Por la calle Real las mujeres miran con curiosidad al desconoci­do quien, absorto en el espectáculo de las calles y de los montes, apenas siente el menor interés por ahondar en otras impresiones que no sean las del milagro del suelo.
- Buenas tardes, señor. Usted es forastero ¿verdad?

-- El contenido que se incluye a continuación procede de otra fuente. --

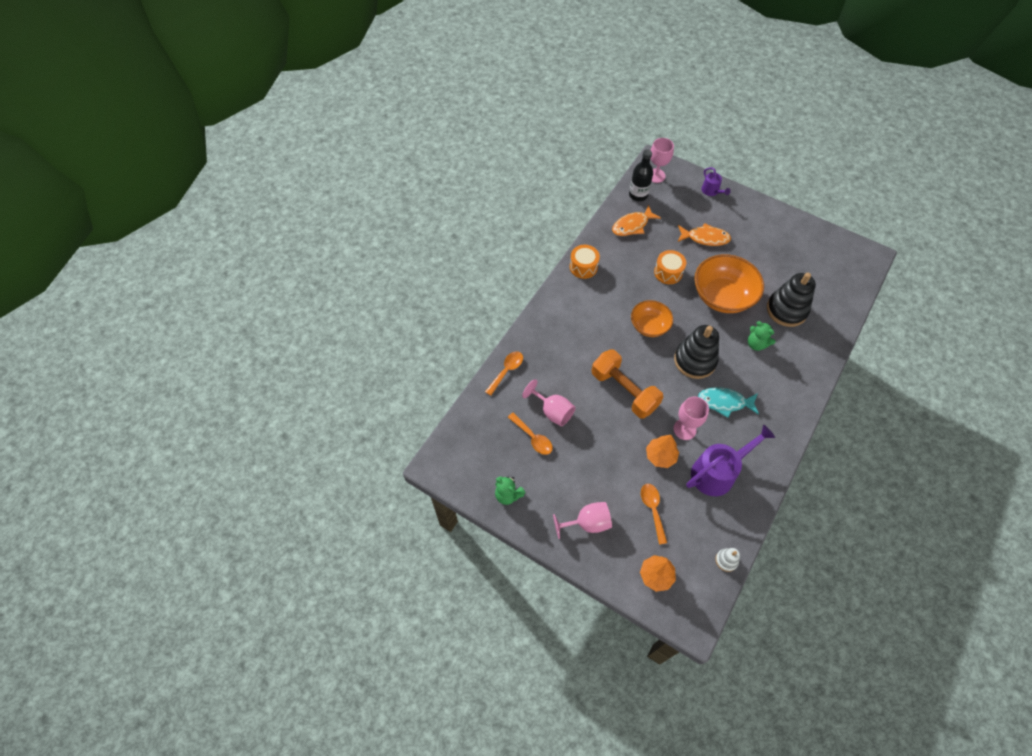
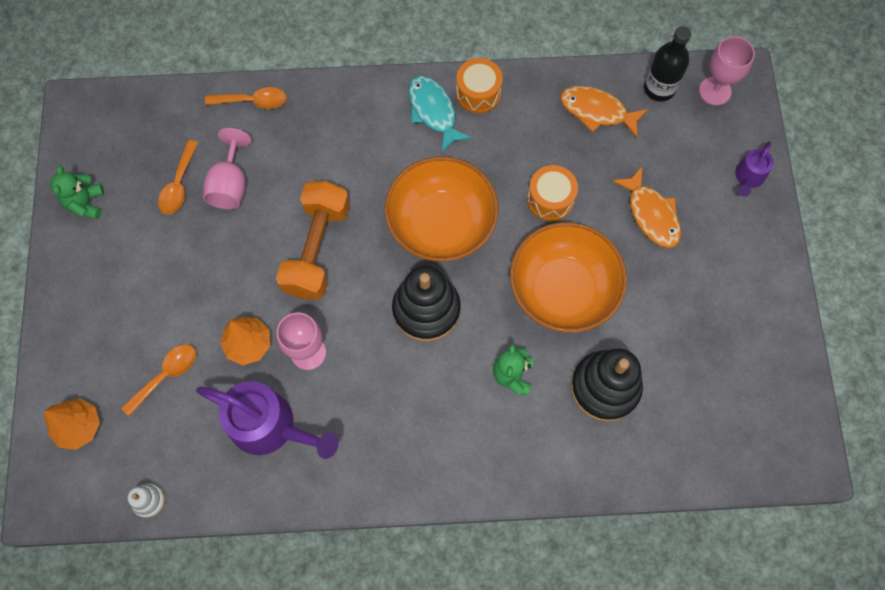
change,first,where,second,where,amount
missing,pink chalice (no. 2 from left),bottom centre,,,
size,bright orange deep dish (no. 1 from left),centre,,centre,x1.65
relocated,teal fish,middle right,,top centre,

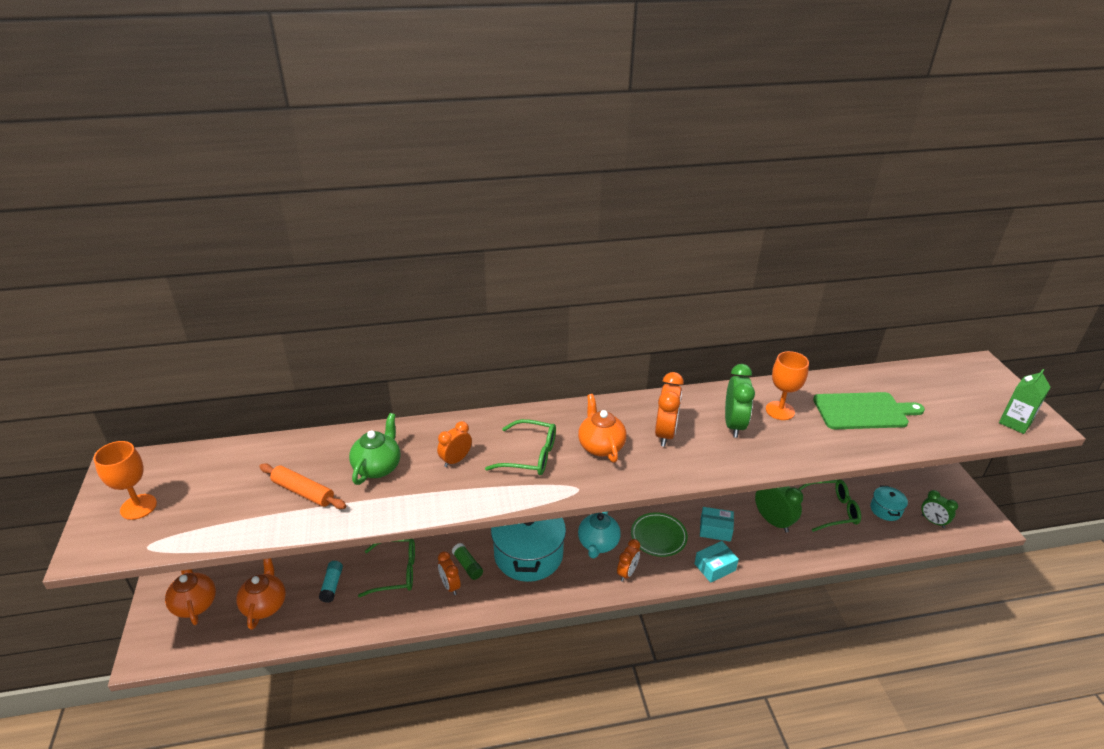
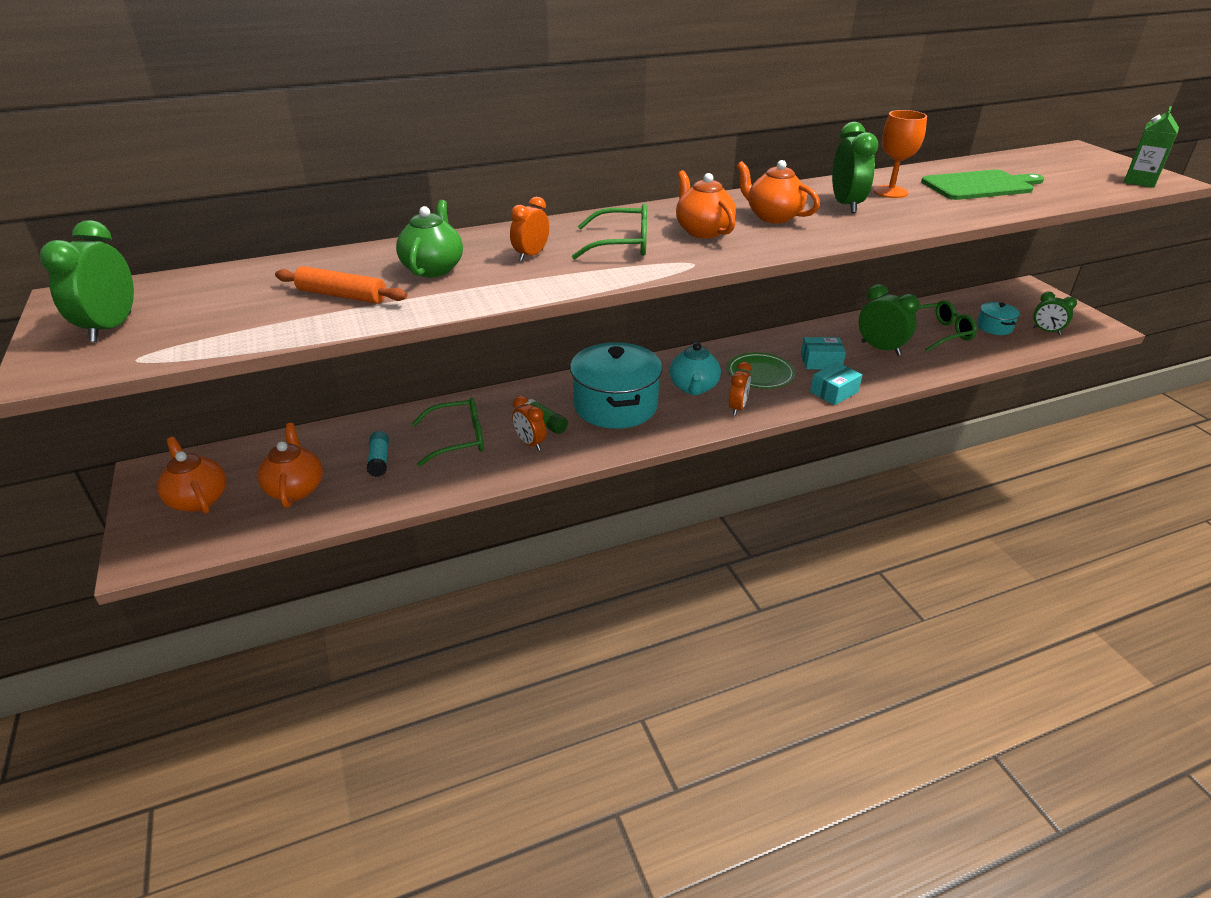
change,first,where,second,where,amount
exchanged,bright orange chalice (no. 1 from left),middle left,emerald bedside clock (no. 1 from left),top left,
exchanged,bright orange bedside clock (no. 4 from left),centre,bright orange tea pot (no. 4 from left),top centre,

- Si, claro, yo no soy de aquí.
- ¿De dónde ha venido si se puede saber?
- Pues, en este momento acabo de llegar de la capital.
- ¿De Madrid?
- No señor, de Guadalajara.
- Eso es otra cosa. En Guadalajara he estado yo más de dos veces. ¿A mí no me conoce?
- La verdad es que siento no saber quién es, pero ahora no caigo.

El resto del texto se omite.